Termination by Bank for Cause. The Bank may terminate the Executive’s employment hereunder for Cause. For purposes of this Agreement, “Cause” shall mean: (i) fraud, embezzlement or other misappropriation by the Executive of funds, property or rights of the Bank; (ii) conviction of the Executive, by plea or otherwise, of any felony, or of any misdemeanor, if such misdemeanor involves a crime of theft, trust or dishonesty; (iii) any gross misconduct by the Executive that is injurious in any material respect to the Bank; (iv) continued non-performance by the Executive of his or her duties to the Bank or the Executive’s failure to perform in any material respect any of his/her material obligations under this Agreement (other than by reason of the Executive’s physical or mental illness, incapacity or disability); or (v) a breach of the Executive’s fiduciary duties as an employee of the Bank, including a breach of any of the provisions contained in Section 7 of this Agreement; provided, however, that “Cause” shall not be deemed to exist under clause (iv) unless the Bank shall have given written notice to the Executive specifying in reasonable detail the Executive’s acts or omissions that the Bank alleges would constitute Cause and the Executive fails to rescind any such act or cure any such omission within 30 days after delivery of the notice.

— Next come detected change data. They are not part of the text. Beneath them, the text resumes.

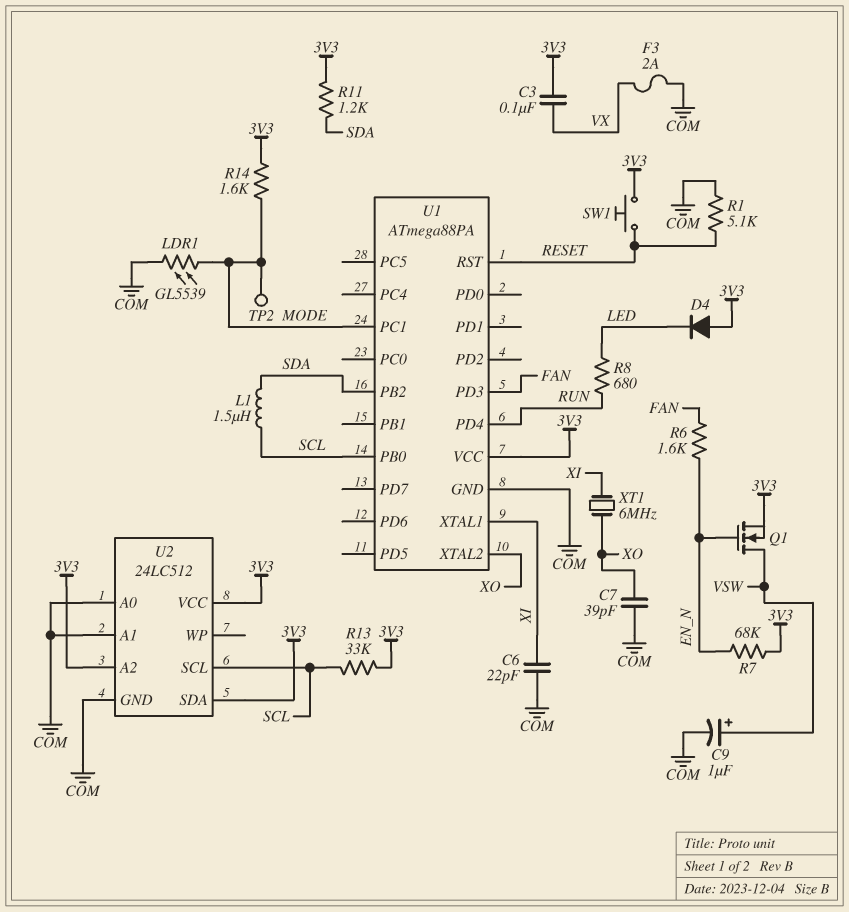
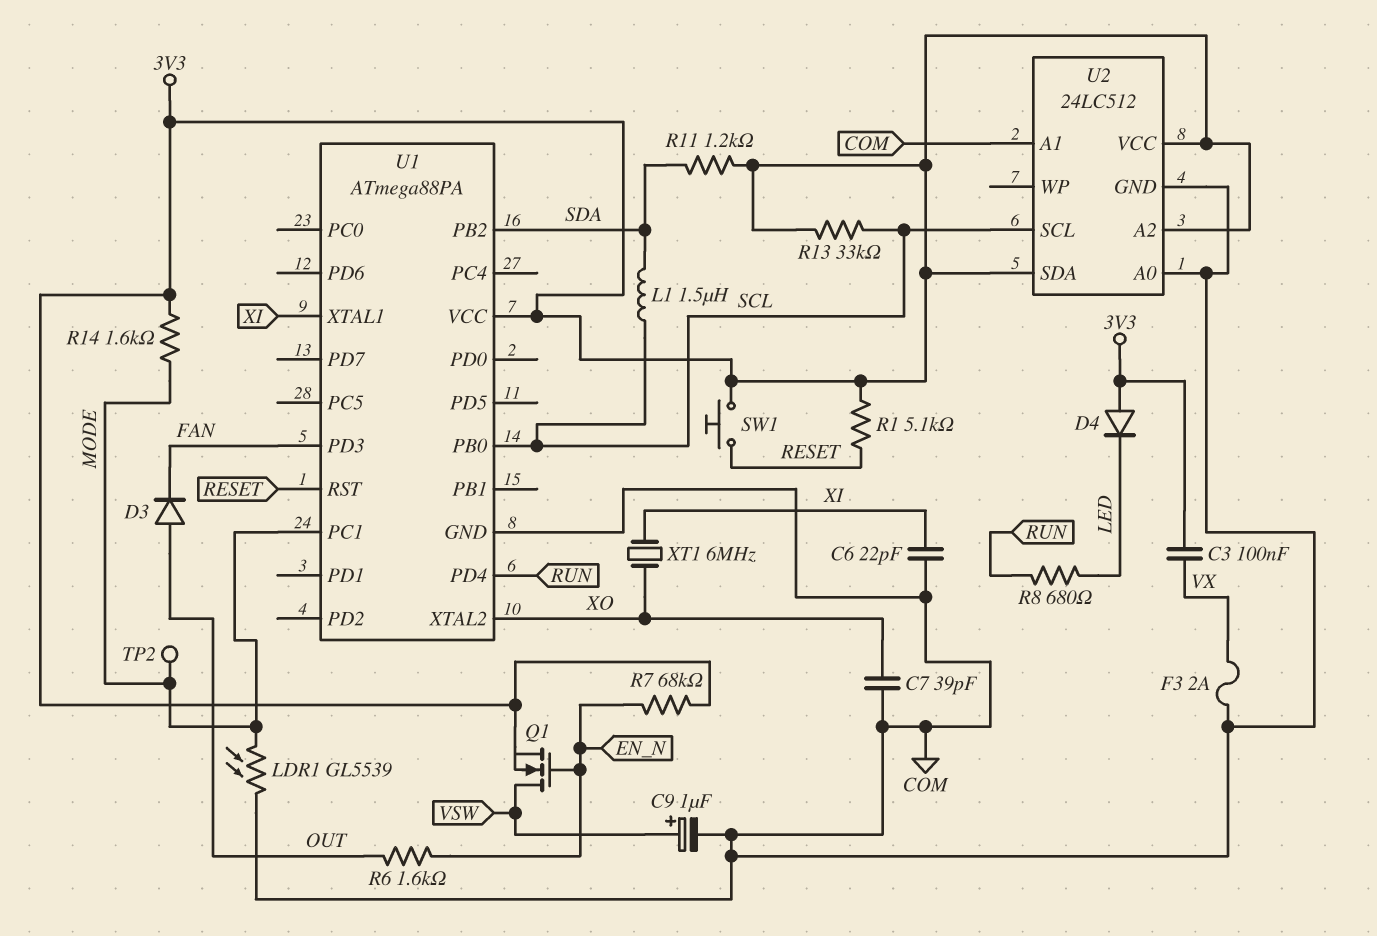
D3: none -> diode (A OUT, K FAN)
R1: 5.1k (COM, RESET) -> 5.1k (3V3, RESET)
R6: 1.6k (EN_N, FAN) -> 1.6k (EN_N, OUT)

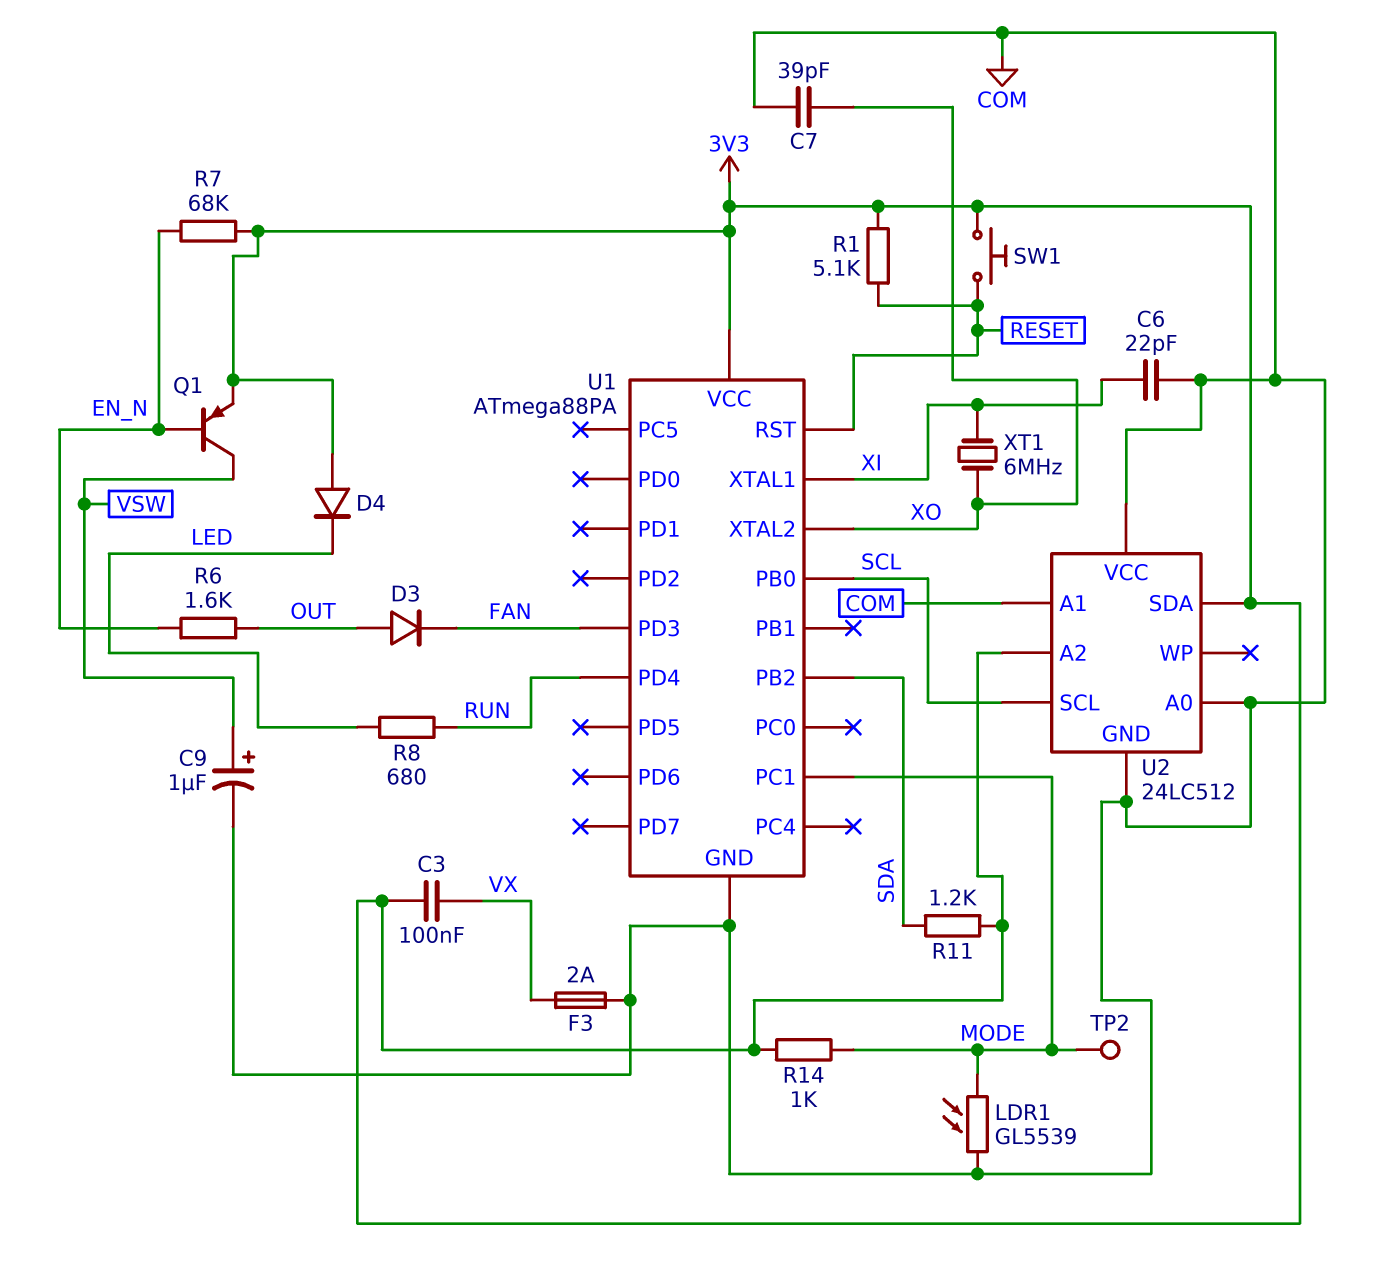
L1: 1.5uH (SCL, SDA) -> none
Q1: NMOS (G EN_N, D VSW, S 3V3) -> PNP (B EN_N, C VSW, E 3V3)
R13: 33k (3V3, SCL) -> none
R14: 1.6k (3V3, MODE) -> 1k (3V3, MODE)
U2 pin VCC: 3V3 -> COM

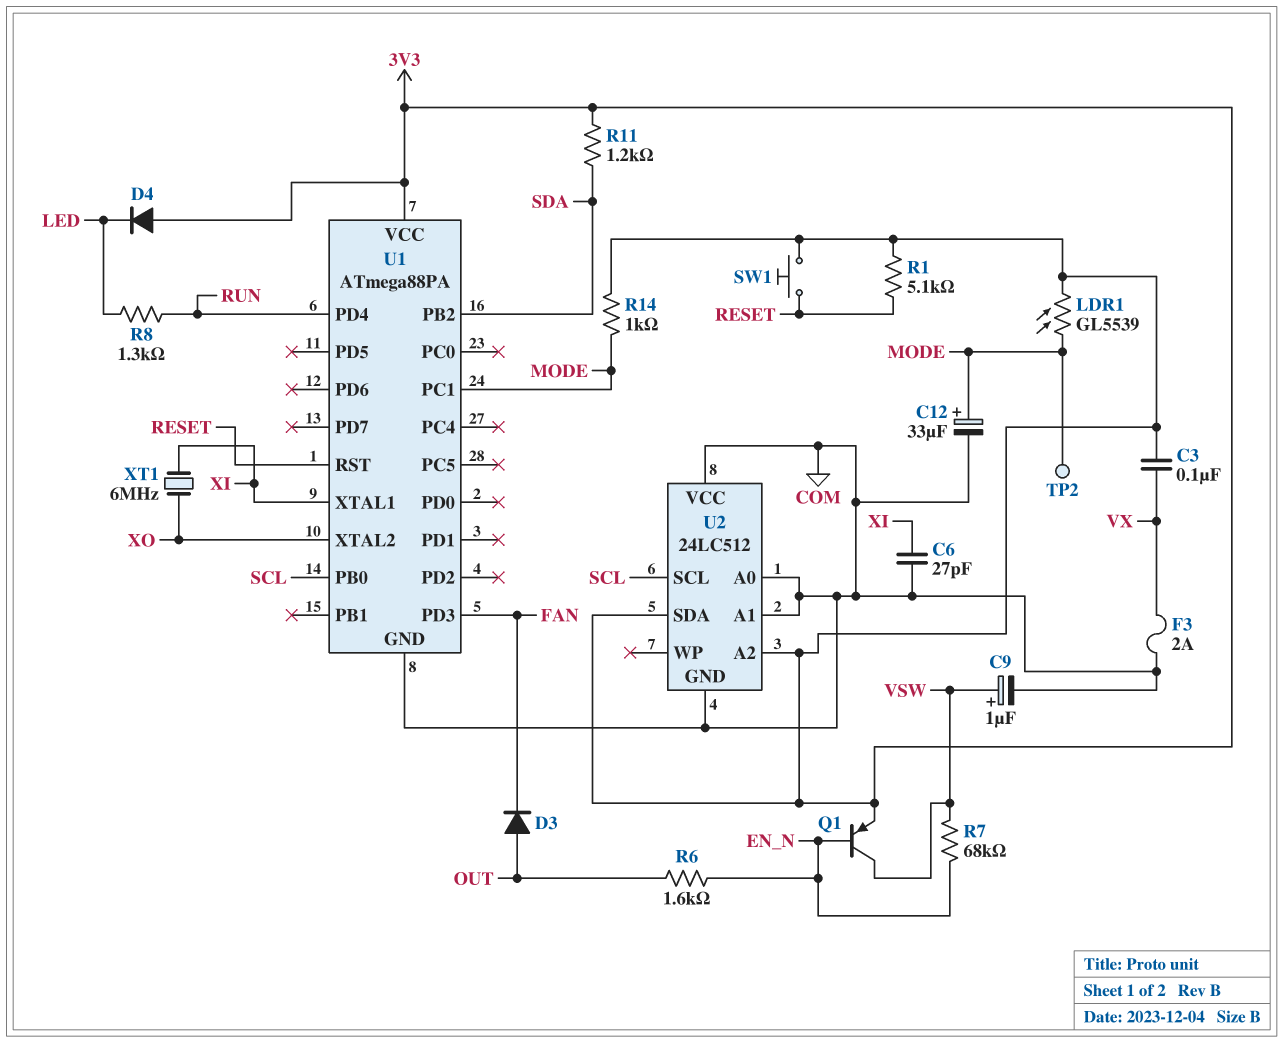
C6: 22pF (COM, XI) -> 27pF (COM, XI)
C7: 39pF (COM, XO) -> none
C12: none -> 33uF (plus MODE, minus COM)
LDR1: GL5539 (COM, MODE) -> GL5539 (3V3, MODE)
R7: 68k (3V3, EN_N) -> 68k (EN_N, VSW)
R8: 680 (LED, RUN) -> 1.3k (LED, RUN)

Termination by Bank for Cause. If the Bank has Cause for ----------------------------- termination of this Agreement, it may terminate this Agreement by written notice to Total, which notice must be given no later than 150 days after the Bank knows or concludes it has Cause for termination and which notice shall specify in reasonable detail the basis for the Bank's termination for Cause, and shall st forth a date, which shall be not earlier than 180 nor later than 365 days after the date of such notice, as of which the deconversion of the accounts with respect to which Total provides Services shall be completed. If Total does not notify the Bank within 10 days after receiving the Bank's notice that Total does not agree that the Bank has Cause for termination of this Agreement, the existence of such Cause shall be deemed to be established for all purposes hereof. If Total does so notify the Bank within such period, the dispute as to whether the Bank has Cause for termination of this Agreement shall be resolved pursuant to the provisions of Sections G-8 and G-9 hereof; provided, however, that if such resolution determines that Cause exists the deconversion date stated in the Bank's notice shall be the deconversion date. Unless otherwise agreed by the parties, if such deconversion is not completed (as a result of actions or omissions of persons other than Total or its Affiliates or subcontractors) within 30 days after such designated deconversion date, the price for each line item on Schedule G-2 shall increase by 10%, effective on such designated deconversion date. This Agreement shall terminate when the deconversion is complete. Upon termination by the Bank pursuant to this paragraph, (i) the Bank shall have no obligation to Total with respect to the early termination fees set forth in the preceding paragraph, and (ii) Total shall reimburse the Bank for $350,000 of the reasonable costs and expenses incurred by the Bank and its Affiliates in connection with the conversion of their accounts to a new service provider (and Total shall have no further obligation whatsoever hereunder, including without limitation any obligation under the indemnification provisions hereof, with respect to such conversion costs).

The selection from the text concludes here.